João Baptista Figueiredo, o último dos militares a comandar o Regime, inclusive disse que não queria mais ser entrevistado pela “neguinha da Globo”:
“Eu tive uma experiência horrível com o General Figueiredo, mas eu sempre cobria o Ministério da Guerra, na época da ditadura. Era o final do governo Médici e continuei lá. Eu não sabia que não podia ser daquele jeito dentro de uma ditadura militar”, ela continua. “Eu perguntava o que eu queria e eles me olhavam e se perguntavam: ‘de onde saiu essa maluca?’. Esse episódio do Figueiredo foi horroroso. Mas eu não tinha essa preocupação de ele me mandar prender ou fazer algo comigo, porque se ele fizer alguma coisa, eu mando ele para outra coisa”.

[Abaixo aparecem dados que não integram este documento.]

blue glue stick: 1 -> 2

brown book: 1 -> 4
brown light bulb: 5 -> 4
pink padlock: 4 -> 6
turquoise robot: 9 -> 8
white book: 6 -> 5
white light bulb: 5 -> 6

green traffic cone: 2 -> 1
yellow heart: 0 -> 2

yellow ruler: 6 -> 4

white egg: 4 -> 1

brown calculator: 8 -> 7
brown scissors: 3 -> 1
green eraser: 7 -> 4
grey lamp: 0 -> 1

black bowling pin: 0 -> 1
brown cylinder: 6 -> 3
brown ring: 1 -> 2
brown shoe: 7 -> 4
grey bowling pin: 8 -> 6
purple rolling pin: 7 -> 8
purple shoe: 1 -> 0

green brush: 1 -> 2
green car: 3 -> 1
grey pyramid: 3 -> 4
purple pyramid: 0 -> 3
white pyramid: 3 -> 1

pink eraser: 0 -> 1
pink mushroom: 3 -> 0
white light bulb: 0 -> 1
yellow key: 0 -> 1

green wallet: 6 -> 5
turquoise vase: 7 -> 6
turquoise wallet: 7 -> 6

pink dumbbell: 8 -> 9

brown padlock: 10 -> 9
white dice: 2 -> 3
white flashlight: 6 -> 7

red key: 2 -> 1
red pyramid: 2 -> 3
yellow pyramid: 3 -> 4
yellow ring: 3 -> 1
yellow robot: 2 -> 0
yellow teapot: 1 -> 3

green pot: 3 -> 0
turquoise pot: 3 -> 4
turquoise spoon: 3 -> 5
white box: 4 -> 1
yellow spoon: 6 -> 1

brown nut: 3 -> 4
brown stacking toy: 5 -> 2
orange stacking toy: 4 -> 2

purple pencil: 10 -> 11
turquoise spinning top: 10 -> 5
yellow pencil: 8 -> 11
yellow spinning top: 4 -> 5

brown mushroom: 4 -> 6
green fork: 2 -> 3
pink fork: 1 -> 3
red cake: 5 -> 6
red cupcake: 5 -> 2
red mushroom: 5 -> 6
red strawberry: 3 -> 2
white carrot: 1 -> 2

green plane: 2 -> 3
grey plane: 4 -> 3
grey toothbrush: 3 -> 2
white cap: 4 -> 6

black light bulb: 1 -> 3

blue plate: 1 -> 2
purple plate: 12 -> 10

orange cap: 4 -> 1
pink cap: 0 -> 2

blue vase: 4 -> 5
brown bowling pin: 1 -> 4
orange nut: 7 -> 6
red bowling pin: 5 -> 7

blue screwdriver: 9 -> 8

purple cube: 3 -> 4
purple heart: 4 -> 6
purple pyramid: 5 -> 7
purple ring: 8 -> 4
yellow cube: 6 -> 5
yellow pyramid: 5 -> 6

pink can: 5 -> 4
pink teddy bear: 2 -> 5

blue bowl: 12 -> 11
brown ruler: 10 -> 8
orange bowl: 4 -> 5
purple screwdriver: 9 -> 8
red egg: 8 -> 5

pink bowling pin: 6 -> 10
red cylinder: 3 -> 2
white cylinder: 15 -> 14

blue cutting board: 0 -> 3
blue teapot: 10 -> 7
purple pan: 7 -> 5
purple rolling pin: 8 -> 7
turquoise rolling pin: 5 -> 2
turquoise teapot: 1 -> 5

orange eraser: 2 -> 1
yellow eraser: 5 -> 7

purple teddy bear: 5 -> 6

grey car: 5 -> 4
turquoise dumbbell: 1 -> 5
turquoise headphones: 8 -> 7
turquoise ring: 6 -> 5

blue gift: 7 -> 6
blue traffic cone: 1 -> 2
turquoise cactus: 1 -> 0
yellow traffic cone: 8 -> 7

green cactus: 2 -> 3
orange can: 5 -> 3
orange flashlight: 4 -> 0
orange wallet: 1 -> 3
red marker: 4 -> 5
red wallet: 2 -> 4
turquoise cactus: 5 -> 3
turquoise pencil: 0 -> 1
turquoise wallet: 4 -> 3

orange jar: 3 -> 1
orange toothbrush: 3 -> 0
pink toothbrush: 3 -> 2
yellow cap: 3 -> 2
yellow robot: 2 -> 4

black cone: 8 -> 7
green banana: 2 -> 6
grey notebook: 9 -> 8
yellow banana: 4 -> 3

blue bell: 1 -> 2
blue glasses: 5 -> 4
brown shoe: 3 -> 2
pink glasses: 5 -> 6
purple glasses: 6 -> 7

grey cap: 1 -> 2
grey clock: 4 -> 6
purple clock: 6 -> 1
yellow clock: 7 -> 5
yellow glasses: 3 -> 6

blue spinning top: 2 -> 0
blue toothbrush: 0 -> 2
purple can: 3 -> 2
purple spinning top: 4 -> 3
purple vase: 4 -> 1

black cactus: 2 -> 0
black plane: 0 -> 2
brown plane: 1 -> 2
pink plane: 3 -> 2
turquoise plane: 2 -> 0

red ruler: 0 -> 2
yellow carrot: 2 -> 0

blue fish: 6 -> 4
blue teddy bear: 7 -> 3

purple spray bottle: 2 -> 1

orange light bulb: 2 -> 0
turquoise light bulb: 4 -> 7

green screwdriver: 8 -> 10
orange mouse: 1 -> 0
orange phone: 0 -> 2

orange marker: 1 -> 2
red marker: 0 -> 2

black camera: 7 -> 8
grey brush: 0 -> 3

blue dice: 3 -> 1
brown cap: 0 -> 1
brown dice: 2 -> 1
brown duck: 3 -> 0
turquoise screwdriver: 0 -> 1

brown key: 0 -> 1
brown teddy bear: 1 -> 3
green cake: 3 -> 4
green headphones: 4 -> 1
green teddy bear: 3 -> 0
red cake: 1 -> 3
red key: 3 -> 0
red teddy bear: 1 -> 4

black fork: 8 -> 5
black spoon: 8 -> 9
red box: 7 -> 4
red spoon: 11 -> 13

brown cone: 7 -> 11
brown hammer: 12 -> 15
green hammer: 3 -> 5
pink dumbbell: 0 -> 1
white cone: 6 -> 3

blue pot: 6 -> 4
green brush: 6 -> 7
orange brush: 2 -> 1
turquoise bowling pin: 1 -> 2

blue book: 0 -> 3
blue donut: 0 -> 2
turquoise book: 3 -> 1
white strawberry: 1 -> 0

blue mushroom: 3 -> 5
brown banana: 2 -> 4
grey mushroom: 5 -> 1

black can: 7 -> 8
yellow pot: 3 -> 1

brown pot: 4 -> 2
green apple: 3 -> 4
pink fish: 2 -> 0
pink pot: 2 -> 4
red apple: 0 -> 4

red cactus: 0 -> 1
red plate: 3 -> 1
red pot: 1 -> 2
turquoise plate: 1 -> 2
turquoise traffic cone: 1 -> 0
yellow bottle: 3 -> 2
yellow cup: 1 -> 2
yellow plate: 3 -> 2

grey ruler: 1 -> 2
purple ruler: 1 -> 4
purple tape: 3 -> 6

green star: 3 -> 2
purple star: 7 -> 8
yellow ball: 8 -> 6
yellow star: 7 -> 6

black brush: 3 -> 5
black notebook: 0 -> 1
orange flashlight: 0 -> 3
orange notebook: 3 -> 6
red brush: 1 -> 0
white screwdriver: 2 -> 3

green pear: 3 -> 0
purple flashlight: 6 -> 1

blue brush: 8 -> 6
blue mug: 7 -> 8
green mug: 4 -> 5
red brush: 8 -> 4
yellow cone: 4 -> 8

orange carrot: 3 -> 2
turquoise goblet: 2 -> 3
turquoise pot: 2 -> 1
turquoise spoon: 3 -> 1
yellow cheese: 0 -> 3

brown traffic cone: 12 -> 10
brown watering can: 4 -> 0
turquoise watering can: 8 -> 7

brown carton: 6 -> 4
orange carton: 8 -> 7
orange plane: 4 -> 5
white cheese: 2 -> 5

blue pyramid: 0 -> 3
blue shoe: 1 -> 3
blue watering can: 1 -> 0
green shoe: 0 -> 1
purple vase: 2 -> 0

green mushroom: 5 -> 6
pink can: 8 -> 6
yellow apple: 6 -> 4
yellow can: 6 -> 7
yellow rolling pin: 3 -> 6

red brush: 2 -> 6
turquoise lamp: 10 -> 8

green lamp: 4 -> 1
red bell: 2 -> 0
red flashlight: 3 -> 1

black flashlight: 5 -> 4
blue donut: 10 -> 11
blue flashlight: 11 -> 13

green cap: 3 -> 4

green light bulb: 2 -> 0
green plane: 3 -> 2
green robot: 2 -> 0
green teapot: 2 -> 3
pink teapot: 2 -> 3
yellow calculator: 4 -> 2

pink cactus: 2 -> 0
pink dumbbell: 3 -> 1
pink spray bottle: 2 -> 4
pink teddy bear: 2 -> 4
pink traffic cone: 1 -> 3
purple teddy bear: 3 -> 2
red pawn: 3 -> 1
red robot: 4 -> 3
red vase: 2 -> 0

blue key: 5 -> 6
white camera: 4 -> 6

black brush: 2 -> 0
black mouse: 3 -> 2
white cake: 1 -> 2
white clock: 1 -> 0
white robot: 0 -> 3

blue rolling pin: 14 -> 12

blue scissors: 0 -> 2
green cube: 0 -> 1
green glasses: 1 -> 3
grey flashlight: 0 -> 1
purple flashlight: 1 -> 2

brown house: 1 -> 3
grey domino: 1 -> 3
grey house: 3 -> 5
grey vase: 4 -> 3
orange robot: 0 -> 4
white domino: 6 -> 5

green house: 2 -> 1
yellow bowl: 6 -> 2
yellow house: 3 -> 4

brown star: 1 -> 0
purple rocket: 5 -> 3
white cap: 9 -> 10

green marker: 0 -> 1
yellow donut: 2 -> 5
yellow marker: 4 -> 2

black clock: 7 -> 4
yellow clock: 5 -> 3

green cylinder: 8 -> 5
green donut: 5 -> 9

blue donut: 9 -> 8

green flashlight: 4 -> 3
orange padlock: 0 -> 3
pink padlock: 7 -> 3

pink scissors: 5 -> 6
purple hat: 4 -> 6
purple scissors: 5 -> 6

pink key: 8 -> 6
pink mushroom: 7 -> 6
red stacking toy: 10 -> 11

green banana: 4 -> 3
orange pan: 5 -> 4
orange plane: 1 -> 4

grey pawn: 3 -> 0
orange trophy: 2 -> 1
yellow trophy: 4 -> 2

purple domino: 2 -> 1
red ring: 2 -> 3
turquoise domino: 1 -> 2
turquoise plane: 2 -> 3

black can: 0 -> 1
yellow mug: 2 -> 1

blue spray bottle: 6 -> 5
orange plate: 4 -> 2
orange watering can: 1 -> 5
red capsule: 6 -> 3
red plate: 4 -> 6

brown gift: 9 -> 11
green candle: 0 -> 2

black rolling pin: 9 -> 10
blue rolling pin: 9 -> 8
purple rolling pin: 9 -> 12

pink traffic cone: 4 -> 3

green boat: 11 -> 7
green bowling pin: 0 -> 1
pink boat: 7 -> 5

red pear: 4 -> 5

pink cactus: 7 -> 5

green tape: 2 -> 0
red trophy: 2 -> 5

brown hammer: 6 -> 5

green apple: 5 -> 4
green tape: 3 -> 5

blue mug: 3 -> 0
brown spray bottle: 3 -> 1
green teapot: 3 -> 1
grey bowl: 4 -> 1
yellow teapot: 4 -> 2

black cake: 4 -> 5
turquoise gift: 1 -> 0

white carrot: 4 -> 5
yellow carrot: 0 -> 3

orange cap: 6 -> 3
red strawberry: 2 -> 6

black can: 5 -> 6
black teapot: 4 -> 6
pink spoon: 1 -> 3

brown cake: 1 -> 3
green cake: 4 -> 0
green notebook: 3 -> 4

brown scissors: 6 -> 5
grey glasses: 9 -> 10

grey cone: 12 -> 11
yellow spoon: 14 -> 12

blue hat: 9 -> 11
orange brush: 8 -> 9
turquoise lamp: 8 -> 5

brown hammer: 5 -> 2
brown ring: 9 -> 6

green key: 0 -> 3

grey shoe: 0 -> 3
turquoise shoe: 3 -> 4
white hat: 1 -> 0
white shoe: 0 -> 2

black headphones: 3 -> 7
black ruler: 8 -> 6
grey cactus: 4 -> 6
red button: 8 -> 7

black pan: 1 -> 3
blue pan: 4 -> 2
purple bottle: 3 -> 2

Em 2007, Glória faria história novamente: ao ficar responsável por uma matéria no Fantástico sobre a festa do pequi, fruta adorada no Alto Xingu pelos indígenas Kamaiurás, ela inaugurou a era da alta definição na TV – dividindo os holofotes com o repórter cinematográfico Lúcio Rodrigues. A partir daí, não havia nada, nem ninguém, que pudesse impedi-la de quebrar mais barreiras e ser eternizada por diversos jornalistas mais novos e por colegas de trabalho como uma das personalidades mais importantes de todos os tempos.
“Eu sou uma pessoa movida pela curiosidade e pelo susto. Se eu parar para pensar racionalmente, não faço nada. Tenho que perder a racionalidade para ir, deixar a curiosidade e o medo me levarem, que aí eu faço qualquer coisa”.
Além das reportagens políticas e sociais, Maria não deixou de deixar marcas na cultura pop – e entrevistou, em sua expressiva carreira, nomes como Michael Jackson (que inclusive lhe deu um beijo na bochecha), Madonna, Mick Jagger, Nicole Kidman e Freddie Mercury, este último sendo entrevistado no Rock in Rio de 1985.
Talvez o maior aspecto que possam levar do legado deixado por Glória Maria, afora sua ética e sua capacidade de envolver até os espectadores mais céticos, é a necessidade de perder o medo e se jogar de cabeça. Afinal, se há algo de certo no mundo, é que devemos ter a “necessidade de viver e experimentar”.